A few women behind me giggled, as if they heard my thoughts. Those giggles more than anything caused me to have an attack of nerves so severe that my thinking became disordered and frenetic. I walked without noticing anything around me as I tried to reorder my thoughts.
Soon I became angry at being forced to come here. The women around me looked like leering demons in the flickering flames. They looked like skulls when the lights hit their faces, especially when it blackened their eyes and under-eye areas. They were callous and rude, I thought, to listen in to my personal thoughts.
An old woman walking next to me said, “No thoughts are ever private, young prince. Ideas are communal and are shared by everyone, whether you like it or not.”
I turned towards her to argue when I realized who she was. To my horror I knew the woman.
At a war council of my father, this woman asked what the dark Toltecs had done with body parts of dead warriors. The spies reported that many foreign warriors were unmanned with obsidian knives when they fought against them and she asked what they did with the men’s amputated members. The Cabicacmotz told me that she was an expert in matters of black magic and rituals.
“When will we stop?”
“When you accept that you are here until we give you leave to go,” she answered.
“How did you divert the Tzuhunik and the Etamanel Evan. They were right behind me.”
“We took them away when they suffered moments of distraction at the same time you did. That is the time to perform such maneuvers. Men do not realize how attuned women are to them. We can sense distraction like a jaguar smells fear.”
“Like a dog that takes advantage of his master’s moment of daydreaming and eats a turd when he’s not paying attention,” one of the young women behind me said.
“You are not helping, Kaq Lez. Stay silent. No more colorful examples.”
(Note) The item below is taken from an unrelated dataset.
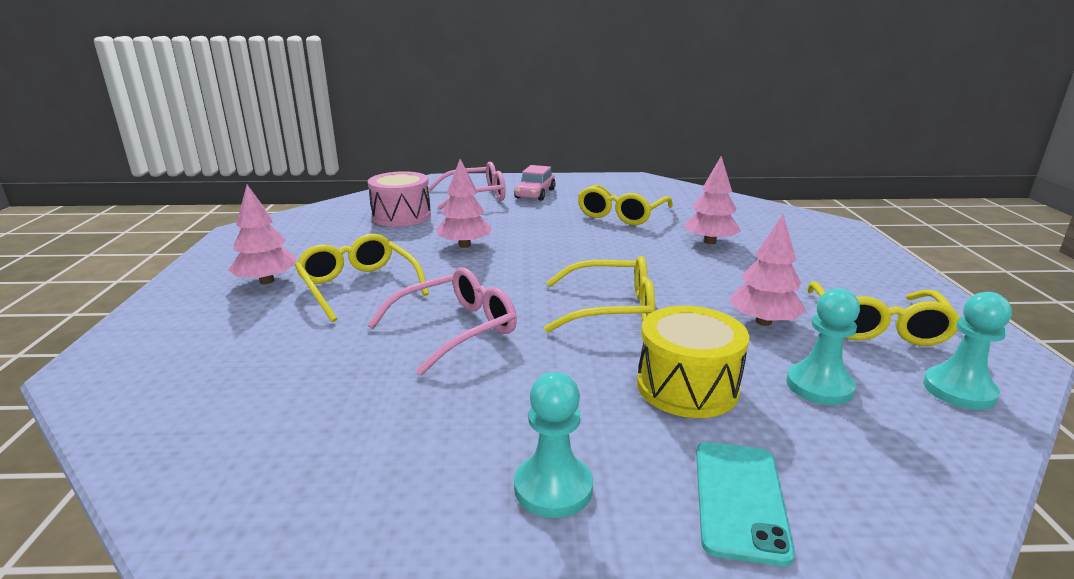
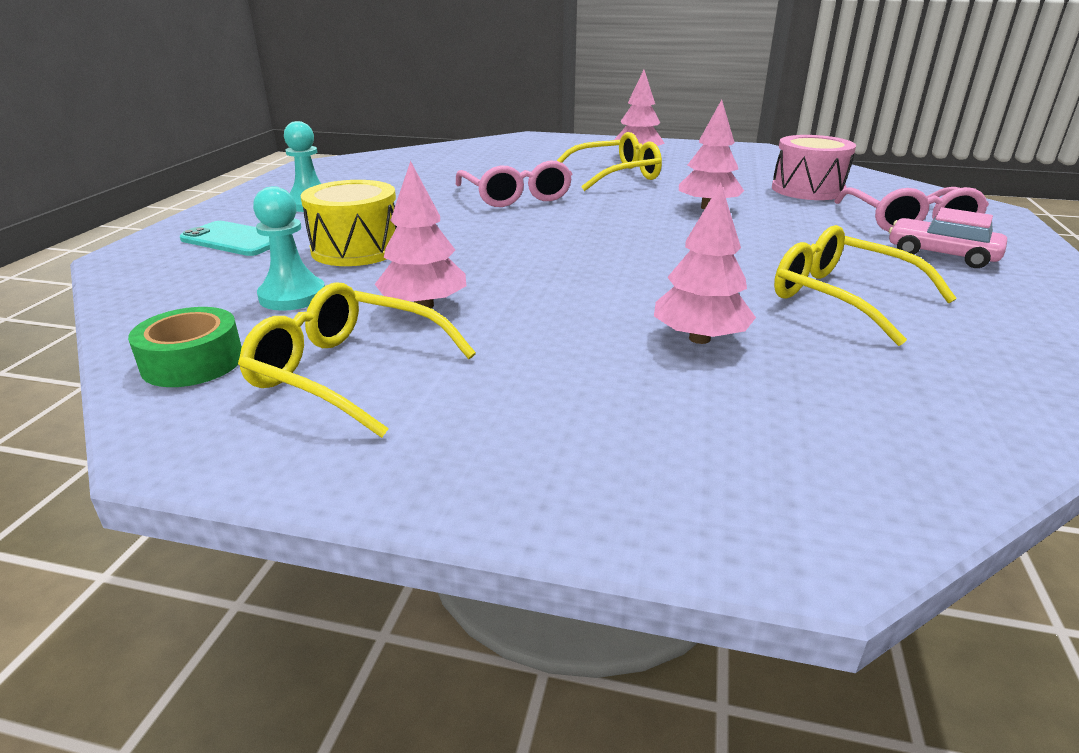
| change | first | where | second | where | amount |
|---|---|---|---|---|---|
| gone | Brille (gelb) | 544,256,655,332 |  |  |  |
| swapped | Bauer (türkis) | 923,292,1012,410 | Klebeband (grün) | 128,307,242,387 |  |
I glanced behind me and saw who Kaq Lez was. She was a pretty girl with a grin on her face. When she saw me looking back at her, she turned to me and made a face that destroyed her appearance of prettiness. She put the oil lamp to her chest, so the light cast ghastly shadows on her face. Then she narrowed her eyes and stuck out her front teeth in a buck-toothed grin as she nodded.
The old woman turned around and before she finished turning, Kaq Lez lifted the lamp back up and put on a blank look. Now she was stunning.
The old woman humphed and shook her head. “Every sun, the girls seem to act younger and younger.” She looked over at me and said, “I know who you are, Zaki. Why do you not know who I am?”
“You have not told me,” I said.
“A great advantage can be had if one knows who is speaking. If you do not know, ask. There is no sense in your learning the art of governance if you do not take into account the personalities and specialties of the members of council. Governance is not a cold art, it is a breathing and living one which remains fluid and ever-changing because it involves humans,” she said. “What kinds of people, do you suppose, your father consults?”
I thought back to my day at court, when I heard the hideous reports of the spies. All of my teachers seemed to be there. Now I knew who she was.
“You must be the Pacal Paray, then.”
“Ah, good. I am glad to see that my brother’s son is not a dull-witted fool.”
“You are my aunt?” I asked.
“Not by blood, Zaki. I refer to your father as my brother because…well, we came into our power at the same time. We are cohorts.”